There are plenty of reasons to doubt that this Phillies team can hang around in the National League East race until the nights get cool in September.

Three of them stood out Thursday night.

  • Defense has been a season-long problem and it cost the Phillies a run in the first inning.
  • The back end of the starting rotation has been a problem all season and it was again in this one.
  • So was the team’s inconsistent offense, which had just two hits through six innings, one of which didn’t leave the infield.

Not looking like anything close to a playoff team, the Phillies opened a huge eight-game home-stand with a 7-2 loss to the Atlanta Braves.

The Braves stole a run on the Phillies’ sloppy defense in the first inning. They put four on the board when Dansby Swanson smacked a two-out grand slam in the third, and another when Orlando Arcia clubbed one out in the fourth to make it a 6-0 game.

All six of those runs were allowed by lefty Matt Moore, who violated the old starting pitcher’s commandment about keeping their team in the game and giving it a chance to win.

Moore, signed for $3 million in the offseason to help stabilize the back end of the Phillies’ rotation, has a 6.23 ERA in eight starts.

Let’s move on another weakness, the Phillies’ offense (hooray)!

The offense Thursday night produced just three hits in 21 chances with a runner in scoring position in a pair of losses the previous two nights at Yankee Stadium, didn’t get going until the seventh inning when it capitalized on three hits and a walk to score two runs. By that time, it was too late. 
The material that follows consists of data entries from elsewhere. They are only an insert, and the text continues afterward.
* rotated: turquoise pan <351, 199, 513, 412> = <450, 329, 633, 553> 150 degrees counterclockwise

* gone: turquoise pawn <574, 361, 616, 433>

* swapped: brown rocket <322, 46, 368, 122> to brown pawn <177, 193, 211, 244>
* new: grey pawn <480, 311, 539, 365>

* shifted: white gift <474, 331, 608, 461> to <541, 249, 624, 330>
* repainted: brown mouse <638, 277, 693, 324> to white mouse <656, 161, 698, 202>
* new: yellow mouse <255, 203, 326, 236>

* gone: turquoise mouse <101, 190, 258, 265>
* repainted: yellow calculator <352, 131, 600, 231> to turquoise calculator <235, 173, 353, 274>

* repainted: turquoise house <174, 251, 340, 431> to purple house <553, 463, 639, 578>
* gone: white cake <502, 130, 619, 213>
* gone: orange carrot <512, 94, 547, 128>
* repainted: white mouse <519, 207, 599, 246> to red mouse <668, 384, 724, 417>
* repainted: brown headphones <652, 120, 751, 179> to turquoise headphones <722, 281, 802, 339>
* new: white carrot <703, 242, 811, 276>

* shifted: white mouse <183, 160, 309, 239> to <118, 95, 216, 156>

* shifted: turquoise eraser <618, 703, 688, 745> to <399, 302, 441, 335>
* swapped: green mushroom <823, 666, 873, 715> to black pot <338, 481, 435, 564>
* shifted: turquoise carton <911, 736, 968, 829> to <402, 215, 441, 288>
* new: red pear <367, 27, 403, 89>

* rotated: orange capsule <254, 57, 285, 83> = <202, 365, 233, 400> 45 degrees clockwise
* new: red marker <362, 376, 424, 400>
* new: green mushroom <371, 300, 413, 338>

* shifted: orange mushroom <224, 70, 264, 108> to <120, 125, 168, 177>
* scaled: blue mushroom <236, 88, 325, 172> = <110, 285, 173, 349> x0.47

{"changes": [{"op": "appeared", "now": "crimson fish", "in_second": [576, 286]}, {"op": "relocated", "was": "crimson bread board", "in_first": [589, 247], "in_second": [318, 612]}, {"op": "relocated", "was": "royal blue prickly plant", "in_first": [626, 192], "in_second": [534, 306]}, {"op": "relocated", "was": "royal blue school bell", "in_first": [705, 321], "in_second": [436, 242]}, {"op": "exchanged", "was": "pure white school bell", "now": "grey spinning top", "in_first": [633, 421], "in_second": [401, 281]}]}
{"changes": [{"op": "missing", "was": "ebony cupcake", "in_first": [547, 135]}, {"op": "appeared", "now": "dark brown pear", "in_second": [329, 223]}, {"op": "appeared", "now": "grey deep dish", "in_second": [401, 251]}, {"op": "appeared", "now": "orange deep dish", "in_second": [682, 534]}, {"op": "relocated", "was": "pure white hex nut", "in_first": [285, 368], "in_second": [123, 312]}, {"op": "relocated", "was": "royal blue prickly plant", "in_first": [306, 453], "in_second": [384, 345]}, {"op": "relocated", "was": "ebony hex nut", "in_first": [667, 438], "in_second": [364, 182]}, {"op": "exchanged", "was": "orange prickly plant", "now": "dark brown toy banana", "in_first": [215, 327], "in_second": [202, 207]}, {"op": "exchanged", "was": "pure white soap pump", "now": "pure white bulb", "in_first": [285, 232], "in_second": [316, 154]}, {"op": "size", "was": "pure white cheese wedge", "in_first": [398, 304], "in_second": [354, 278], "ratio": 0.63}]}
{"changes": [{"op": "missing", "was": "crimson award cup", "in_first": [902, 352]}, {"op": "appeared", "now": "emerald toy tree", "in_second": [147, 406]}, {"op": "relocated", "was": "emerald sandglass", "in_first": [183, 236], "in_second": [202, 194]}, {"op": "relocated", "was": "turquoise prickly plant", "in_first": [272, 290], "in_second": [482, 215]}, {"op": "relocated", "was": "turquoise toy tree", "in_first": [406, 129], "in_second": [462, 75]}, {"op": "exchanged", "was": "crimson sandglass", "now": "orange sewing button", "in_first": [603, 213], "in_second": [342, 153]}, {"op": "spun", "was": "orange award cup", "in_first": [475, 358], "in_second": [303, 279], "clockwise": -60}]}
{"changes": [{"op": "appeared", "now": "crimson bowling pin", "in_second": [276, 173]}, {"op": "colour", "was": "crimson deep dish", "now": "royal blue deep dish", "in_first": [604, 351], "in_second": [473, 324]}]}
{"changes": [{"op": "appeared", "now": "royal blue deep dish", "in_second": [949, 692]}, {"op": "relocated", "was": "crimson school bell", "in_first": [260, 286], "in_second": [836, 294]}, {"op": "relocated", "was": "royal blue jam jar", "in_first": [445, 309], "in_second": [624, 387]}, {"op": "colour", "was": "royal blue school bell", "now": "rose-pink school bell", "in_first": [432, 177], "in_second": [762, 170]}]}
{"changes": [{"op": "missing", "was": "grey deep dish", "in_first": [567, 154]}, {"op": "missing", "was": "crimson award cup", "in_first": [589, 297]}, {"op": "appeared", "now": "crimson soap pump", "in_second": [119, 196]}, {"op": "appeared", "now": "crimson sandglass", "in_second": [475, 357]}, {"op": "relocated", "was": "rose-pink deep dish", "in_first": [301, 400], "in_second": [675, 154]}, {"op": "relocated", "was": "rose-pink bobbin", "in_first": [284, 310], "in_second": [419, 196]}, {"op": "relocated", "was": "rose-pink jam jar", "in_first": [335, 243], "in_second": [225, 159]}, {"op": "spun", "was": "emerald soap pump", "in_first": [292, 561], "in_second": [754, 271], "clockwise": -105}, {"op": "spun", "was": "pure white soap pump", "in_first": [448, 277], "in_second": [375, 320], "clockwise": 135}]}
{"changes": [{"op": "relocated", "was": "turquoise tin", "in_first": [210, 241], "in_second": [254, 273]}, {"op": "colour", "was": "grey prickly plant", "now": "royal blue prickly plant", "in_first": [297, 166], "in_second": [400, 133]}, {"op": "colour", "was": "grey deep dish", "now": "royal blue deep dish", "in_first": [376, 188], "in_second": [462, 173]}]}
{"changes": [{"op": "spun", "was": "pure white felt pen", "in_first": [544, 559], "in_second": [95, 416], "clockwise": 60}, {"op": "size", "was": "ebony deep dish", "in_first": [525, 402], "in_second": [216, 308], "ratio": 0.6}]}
For the night, Phillies hitters went 2-for-11 with runners in scoring position and left eight men on base.

After opening the month of July with 10 wins in 14 games to improve to two games over .500, the Phillies have lost three straight to fall a game under.

They are now tied for second place in the division with the Braves. Both teams are 47-48, four games behind the division-leading New York Mets. The two teams play the second of their important four-game series Friday night — Zack Wheeler will oppose lefty Max Fried — and the loser will fall into third place.

Though there are more than two months of baseball left, this is a crucial time in the schedule as the trade deadline is just a week away. The Phillies’ hot start in July had management looking to add pitching, and that still may be the case, but things could change if the team doesn’t turn things around quickly.

The team did not get back to Philadelphia until 3:00am ET Thursday morning so manager Joe Girardi gave catcher J.T. Realmuto and left fielder Andrew McCutchen the night off. That late arrival was only part of his reasoning. He also wanted to get some extra lefty bats in the lineup against Atlanta righty Charlie Morton. Odubel Herrera came off the injured list and started in left field and switch-hitter Andrew Knapp started behind the plate.

Both were involved in an unusual play in the first inning. Herrera was slow getting the ball back to the infield on a hit by Freddie Freeman, and Ozzie Albies, who had gone to third, attentively broke home on Herrera’s lazy throw to second base. Albies would have been out by a mile at the plate, but Jean Segura’s throw short-hopped Knapp, allowing the run to score.

Moore hurt himself more in the third inning when he gave up a two-out single to Albies. He then gave up a hit to Freeman and a walk to Austin Riley. Swanson then clubbed an 0-1 fastball, 92-mph and right down the pipe, over the left-field wall for a grand slam. Arcia’s homer an inning later made it 6-0.

Reliever Mauricio Llovera put a fitting cap on the Phillies pitching experience when he walked in a run in the ninth.